Introdução à Segunda Temporada dos Filmes Fetiche
A forma como recebemos os filmes resulta de uma infinidade de factores que são muito mais largos que aqueles que se operam dentro da sala de cinema: o sono, o pequeno-almoço, os amores e demais conflitos interiores e exteriores. Mas talvez um dos factores mais decisivos para um espectador (cinéfilo) seja o filme que se acabou de ver antes. Faz uns anos deu-se o acaso de ter visto de manhã After Earth (Depois da Terra, 2013) de M. Night Shyamalan e depois, ao final da tarde, a Cinemateca Portuguesa — Museu do Cinema ter exibido Bigger than Life (Atrás do Espelho, 1956) de Nicholas Ray. O facto de o intervalo entre os dois filmes ter sido curto — e salvo erro ter sido preenchido por Da-reun na-ra-e-seo (Noutro País, 2012) de Hong Sang-soo — deu origem a que o filme de Ray me surgisse tintado pelo de Shyamalan. As proximidades entre um título e outro pareceram-me demasiado improváveis para não ser relevante notá-las.

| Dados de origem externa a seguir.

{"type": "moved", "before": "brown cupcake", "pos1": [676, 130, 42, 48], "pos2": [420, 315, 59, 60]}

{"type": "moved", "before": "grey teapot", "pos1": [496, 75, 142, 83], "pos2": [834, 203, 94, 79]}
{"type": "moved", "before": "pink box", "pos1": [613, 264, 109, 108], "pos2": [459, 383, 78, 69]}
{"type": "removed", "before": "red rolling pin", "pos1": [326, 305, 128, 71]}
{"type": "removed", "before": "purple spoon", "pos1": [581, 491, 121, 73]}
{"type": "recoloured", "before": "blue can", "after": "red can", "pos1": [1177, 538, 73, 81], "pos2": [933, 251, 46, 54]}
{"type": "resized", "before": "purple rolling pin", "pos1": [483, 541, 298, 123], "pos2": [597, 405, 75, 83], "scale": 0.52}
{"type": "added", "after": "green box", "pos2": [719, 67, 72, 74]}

Esse desejo de há três anos (concretizado à época por uma simples agregação de fotogramas e depois por um ESTADO DA ARTE) materializou-se finalmente neste vídeo-ensaio em que encontro cinco pontos de contacto directo entre os dois filmes. Talvez mais curioso seja o facto de só aquando do contraste produzido pelo splitscreen me ter apercebido do quão diferentes são afinal os filmes, em particular a natureza da relação pai-filho. Por outro lado, postos lado a lado (ou cima a baixo), os filmes comunicam e James Mason pergunta como vão as coisas no andar de baixo a um Will Smith com semelhantes problemas de dor crónica e hesitante com a toma de analgésicos. Ou como a distância física de Smith se converta numa distância emocional em Mason aquando da sequência dos bolos. Ou ainda quando Mason afirma recordar-se de tudo e Smith responde me too. Esta é talvez a capacidade mais evidente do gesto vídeo-ensaístico: promover, pelo envolvimento directo com os materiais dos filmes, relações e descobertas que doutro modo nunca se produziriam.